Nooses Found In Parks Office Anger Workers, Officials
Two hangman's nooses, long the symbol of slavery and oppression of black people, were found wrapped around the collars of clothing in the lockers of two Parks Department supervisors when they opened their lockers at a Rockaway facility on Saturday morning, police officials say.
Kenny Clark, 43, and Michelle Rouse- Williams, 40, told police that they found the nooses inside their lockers when they reported for work at 86-01 Shore Front Parkway, a boardwalk facility, at about 9:30 a.m. on October 27.
The nooses, made of yellow rope, police say, were wrapped around the collars of the uniforms inside the lockers.
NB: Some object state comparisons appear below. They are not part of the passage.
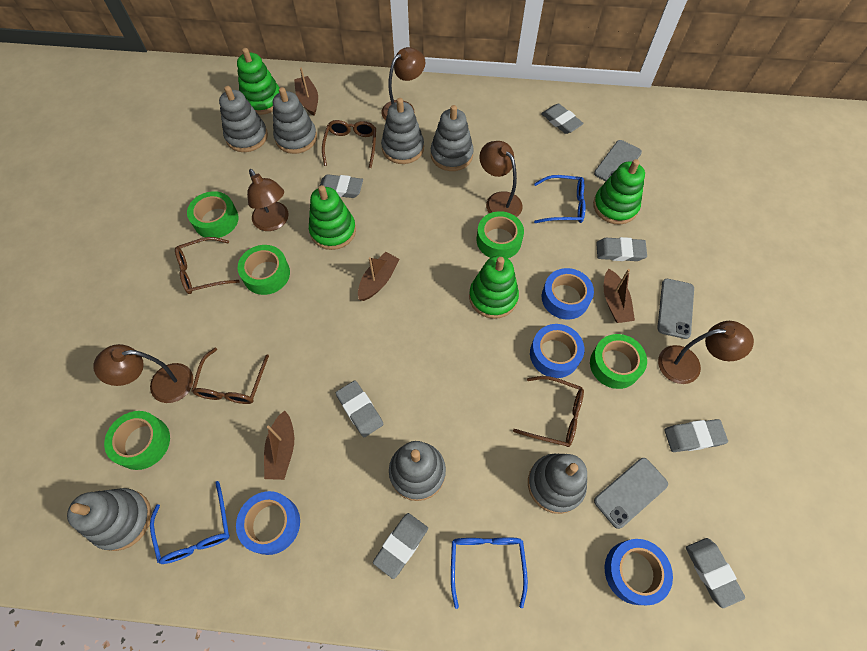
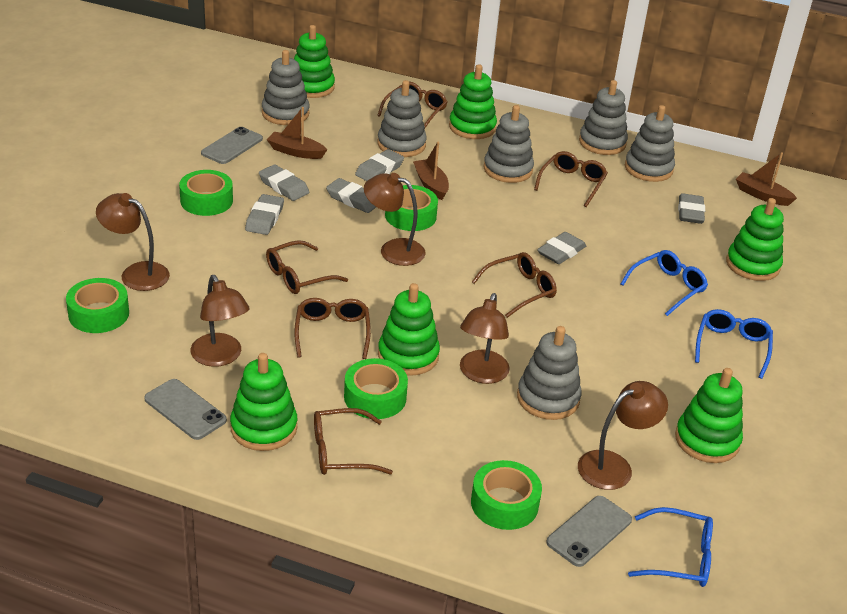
blue tape: 4 -> 0
brown boat: 4 -> 3
brown glasses: 4 -> 6
green stacking toy: 4 -> 6
grey eraser: 7 -> 6
grey stacking toy: 7 -> 6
"I opened my locker and started crying," she told reporters. "I backed up and said, 'This has got to be a f-----g joke.' "
"Whoever did this should rot in hell," she said. "It cut me like a knife."
When Clark opened his locker, he reportedly found a similar rope noose wrapped around his shirt.
The two, who are the only black supervisors in the Parks Department's Rockaway Beach Maintenance and Operations Headquarters, a one story building on the boardwalk at Beach 86 Street, told reporters that the lockers are not identified with a name and that whoever planted the nooses had to know to whom the lockers belonged.
The NYPD Hate Crimes Unit, as well as detectives from the 100 Precinct Squad are investigating.
"To find something like this, particularly where you work, where you come each day to do your job, is devastating," Clark told reporters.
He added, however, that he doubts that anybody who works there committed the crime.
"We are closely knit here," he said. "We are a family."
Parks Commissioner Adrian Benepe issued a statement to the press decrying the incident.
"This targeting of individuals with symbols of hate will not be tolerated," Benepe said. "This crime is being investigated by the NYPD, and we have also asked the Department of Investigation to take appropriate action. In the meantime, management will meet with the two employees who were the apparent targets of this crime, and we are offering counseling as well."
Benepe said that he could not discuss the case or provide details because it was part of an ongoing investigation.
"I don't want to compromise the NYPD investigation in any way," Benepe said.
The Rockaway incident is the latest in a line of such incidents in the tristate area recently.
Police sources declined to comment on the investigation.